In all honesty, your carb looks pretty good but one thing I have learned about these GY6 carbs is sometimes you just get a dud. This is particularly the case with the American Sportworks brands as I have had them brand spanking new with bad factory porting done and they had to be replaced.

Anyways, if your floats were sitting higher when turned upside down, I'd say you had an issue there where it was running out of fuel but yours looks fine. I am thinking possible choke issue now.

In looking at how the float works (or should), as fuel enters the carb it raises those floats up which in turn shuts off the fuel supply. Failure to shut it off can cause flooding and if it starts to do that, it should be running out the overflow tube. In even worse cases, it floods so bad that it runs into the cylinder. Fuel doesn't compress. So if it fills up the cylinder and you go to turn it over, as that piston comes up, it simply can't come up all the way and can break parts and cause damage. Worse yet, if you don't realize that is the problem, and you are checking for spark, and you turn it over and fuel comes shooting out into the spark plug that you are watching to see if it has spark...this can cause a fire, damage, injury etc. Don't ask me how I know...

Anyways, back on the subject, the other thing the float system does is make sure that there is ample fuel when the engine needs it. If the float level is set wrong in this regard, what happens (what I was considering in your case) is the fuel bowl is only holding a smaller amount of gas and when you run wide-ass-open for a bit, it uses up the supply that was there. Because the float is set wrong, it only allows so much in there and then shuts off the needle until the fuel level goes down enough in the bowl to open it again.

So the trick is to give it a happy medium. Give it too much fuel, it can flood, give it too little, and it starves for gas. Bending the tab pointed out above is what allows you to adjust when it closes off the fuel supply. Any adjustments of that tab should be done in small amounts and then tested in between to see how it worked.

Most commonly I find myself having to adjust it because the needle and seat are worn and letting more fuel get by thus it is coming out the overflow. I'll set it to where I push the tab slightly upward (from the perspective of the carb sitting in its proper mounted position, not upside down like your picture is layed out). This will cause the needle to close off the supply slightly sooner and subsequent fuel coming in will push a little harder on the needle and seat and possibly get it to seal better. That works better than 50% of the time.

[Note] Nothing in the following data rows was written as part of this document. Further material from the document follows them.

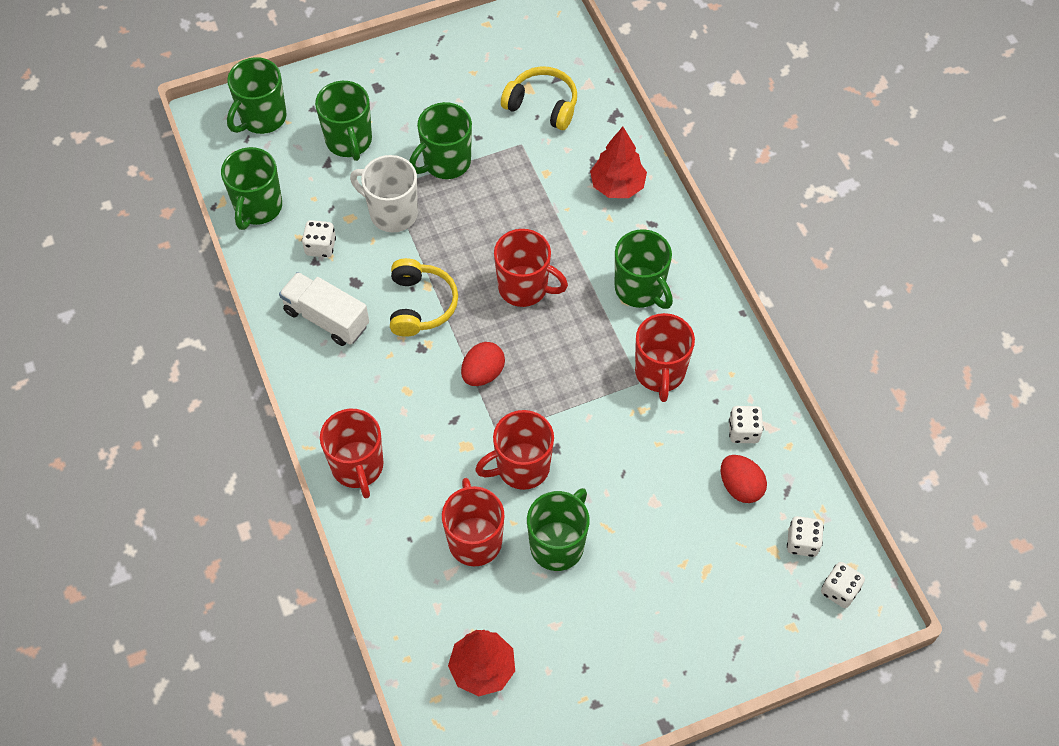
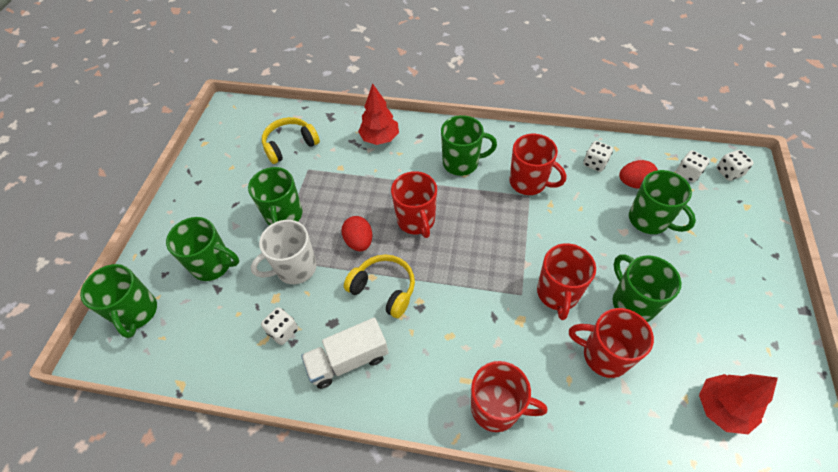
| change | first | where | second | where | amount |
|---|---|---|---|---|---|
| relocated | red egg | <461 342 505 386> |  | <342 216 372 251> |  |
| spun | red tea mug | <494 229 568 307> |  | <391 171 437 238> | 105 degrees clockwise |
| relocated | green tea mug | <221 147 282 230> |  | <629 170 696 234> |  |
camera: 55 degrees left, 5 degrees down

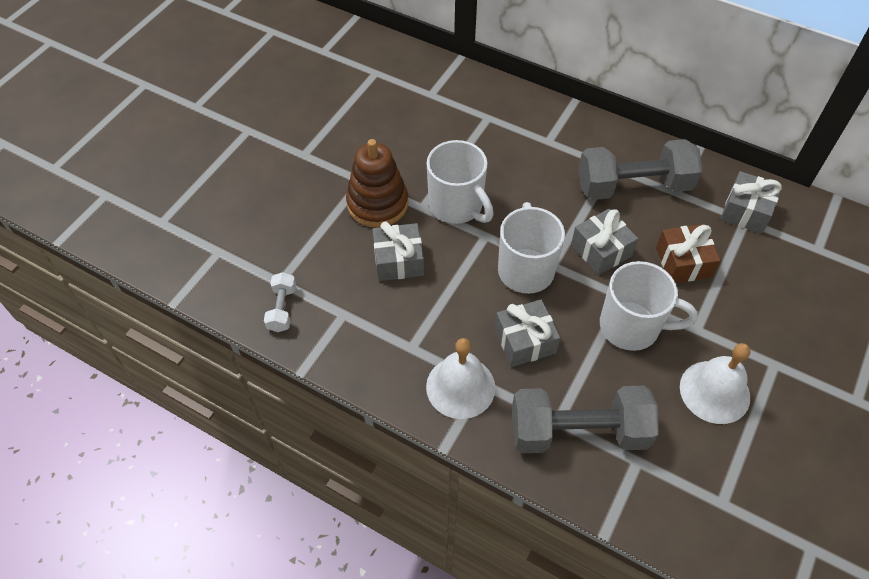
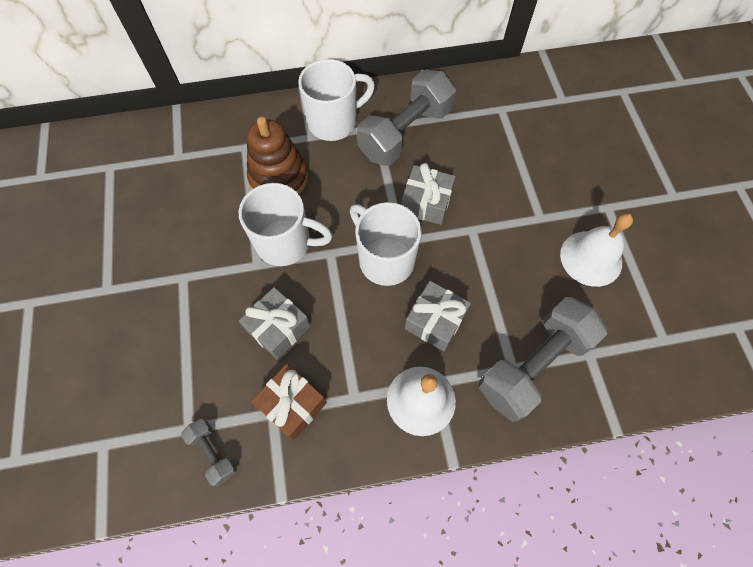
| change | first | where | second | where | amount |
|---|---|---|---|---|---|
| colour | snow-white free weight | <264 272 296 332> | ash-grey free weight | <181 419 237 486> |  |
| relocated | dark brown stacking toy | <346 139 408 228> |  | <247 117 308 194> |  |
| relocated | dark brown present | <656 224 721 283> |  | <251 364 327 440> |  |
| relocated | snow-white tea mug | <600 261 698 351> |  | <298 59 375 141> |  |
| missing | ash-grey present | <721 171 782 234> |  |  |  |
camera: 40 degrees left, 10 degrees up

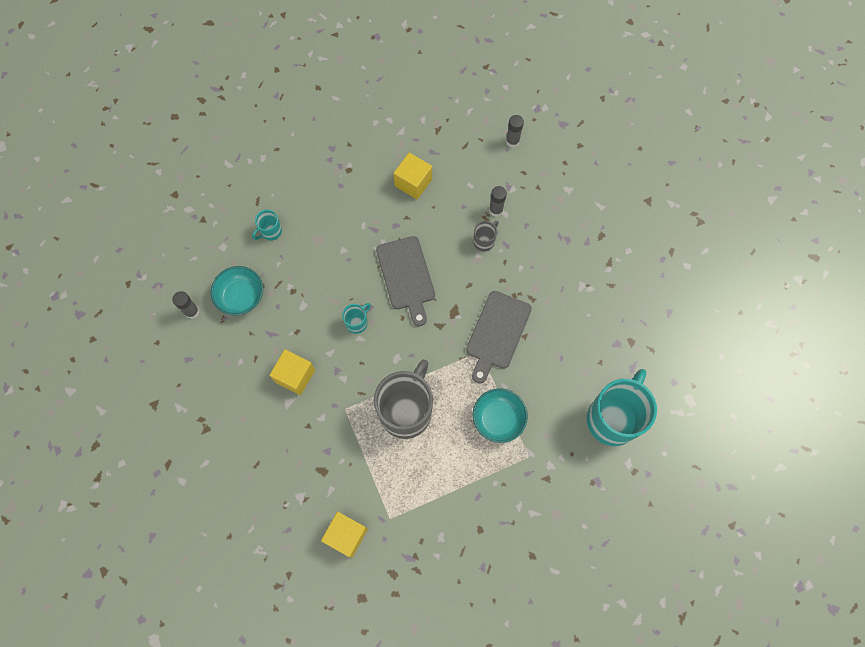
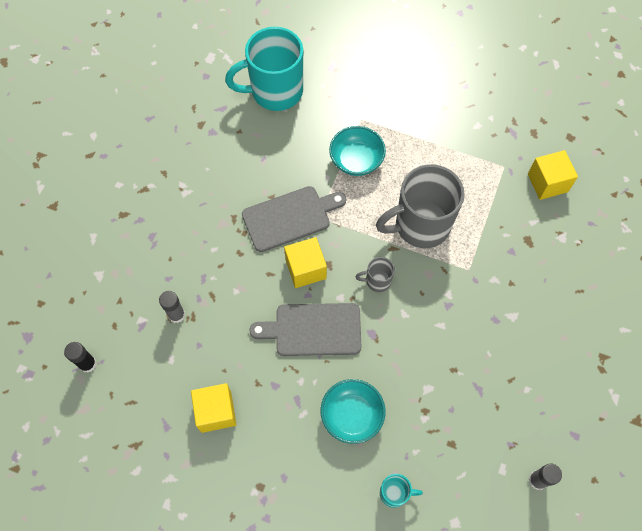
| change | first | where | second | where | amount |
|---|---|---|---|---|---|
| colour | ash-grey glue | <506 115 524 148> | jet-black glue | <64 342 97 373> |  |
| spun | ash-grey chopping board | <376 236 435 326> |  | <249 303 361 356> | 120 degrees counterclockwise |
| relocated | yellow block | <270 349 315 395> |  | <284 237 327 288> |  |
| relocated | teal serving bowl | <211 266 263 315> |  | <321 379 386 444> |  |
| relocated | ash-grey tea mug | <473 221 499 251> |  | <355 257 395 292> |  |
| missing | teal tea mug | <342 303 371 334> |  |  |  |
camera: 135 degrees left, 5 degrees down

Now it is still possible that the needle and seat are slightly plugged which would cause your problem If you haven't cleaned the needle and seat, tap the float pin out and raise the float whole assembly up and out of the way and then blow through the fuel inlet (seat). Wipe off the needle and reinstall. This is usually black and white meaning it is either clogged or not. If you will being a lot of these, make a habit out of blowing from the seat outward as opposed to blowing from fuel line inlet inward. Some carbs (like on a tecumseh go kart) have this little rubber thing in the seat assembly and it will shoot out like a bullet into oblivion never to be found again if you hit it with air from the fuel line inlet. Don't ask me how I know that either...it's a real drag.